Is your roof more than 10 years old? Your homeowners insurance may no longer cover storm damage.
What is the “10-year rule” and how does it impact roof insurance? It’s amazing to think that contractors can install a “30-year shingle” just for insurance companies to say it’s too old to insure after 10 years. However, this is becoming increasingly common.
Why is insurance coverage for my roof changing?
Over the past several years, the property insurance industry has experienced a huge increase in the number of costly property claims. The increasing number of catastrophic weather events and the rising cost in materials is driving claim amounts higher and higher, and more frequently. State Farm reported an over $14 billion underwriting loss with property claims in 2023, similar to the over $13 billion loss in 2022. That means that in 2023, they paid out $14 billion more in claims than they took in from homeowner premiums. That’s a big chunk of money, and as the biggest insurance carrier in the United States, a major indicator for the current industry environment.
Insurance carriers cannot operate at a constant loss, but they still have a job to do if they want to remain in the business. Fortunately for them, most of their profit comes from other investments and years of homeowner premium payments when no loss was sustained.
What are the recent changes to my roof’s insurance coverage? Exceptions, limits, and the “10-year rule” of roof insurance:
Homeowners insurance carriers are beginning to impose a time limit on the life of a roof despite manufacturer’s warranties. If a roof is over 10 years old, homeowners may only have an ACV-only option for coverage, or worse no coverage at all after that time limit expires. The general idea is that a roof over 10 years old is more likely to be damaged by a storm. The recoverable depreciation that contractors and homeowners have become familiar with will no longer be money paid to the homeowner, not just the deductible amount. In a catastrophic weather event, the homeowner will be responsible for the difference in the claim total. Although this concept has been around to reduce premiums for customers and limit liability for insurance companies, there has been a consistent increase in including this stipulation in homeowner’s insurance policies. For some policy holders, the cost to replace a roof will increase after 10 years, but the amount the insured receives to cover their losses will go down. At year 17, some carriers will no longer insure the roof at all.
What can I do about this?
As a homeowner, read your insurance policy carefully and be sure you fully understand what your policy does and does not include. As a contractor, make sure the homeowner you’re working with knows that this is a part of their current policy and review it with them when discussing storm damage claims.
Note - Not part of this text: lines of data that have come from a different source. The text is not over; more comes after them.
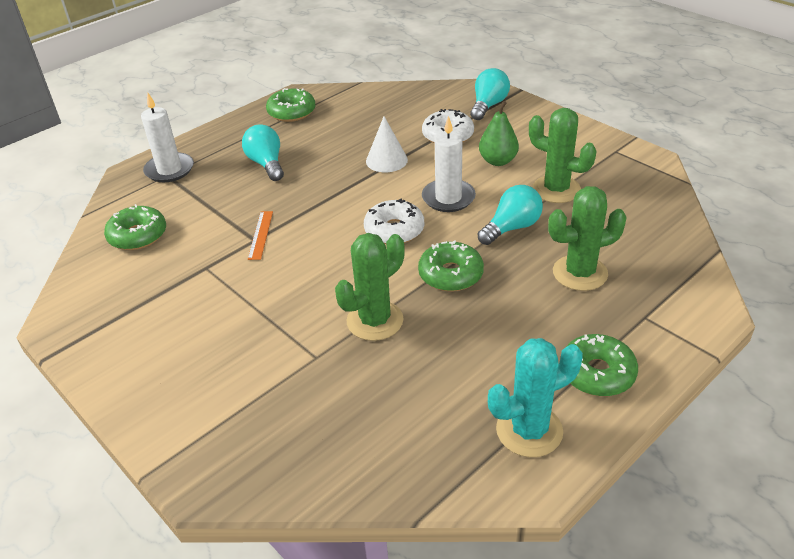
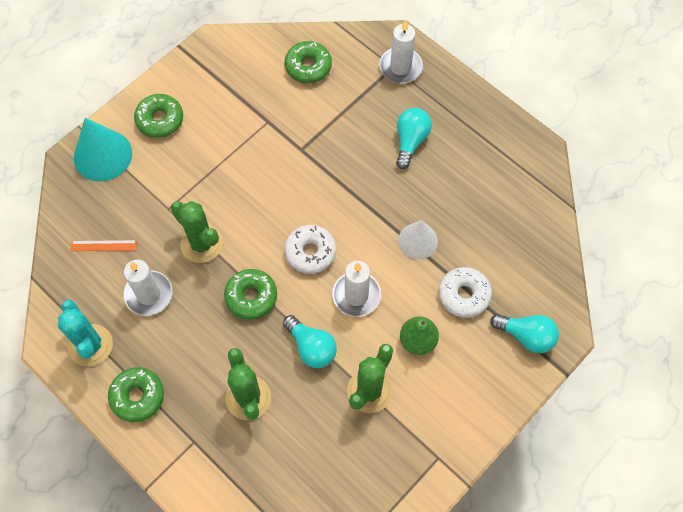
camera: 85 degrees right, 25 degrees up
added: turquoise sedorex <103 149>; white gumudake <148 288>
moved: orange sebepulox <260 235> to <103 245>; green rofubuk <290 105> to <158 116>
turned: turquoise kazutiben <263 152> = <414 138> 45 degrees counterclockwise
There are many tactics and tricks that insurance carriers and their adjusters are using to limit the cost of a property repair, the 10-year time limit is just one example. As property owners, we are very grateful to have them when we need insurance companies, and tend to ignore them when we don’t. As contractors, we rely on insurance carriers to do their part and fully fund a repair project. We can’t afford to ignore our insurance carriers, we need to be aware of all that is happening to be sure as homeowners and contractors we are getting paid correctly for the work that needs to be done to repair storm damage.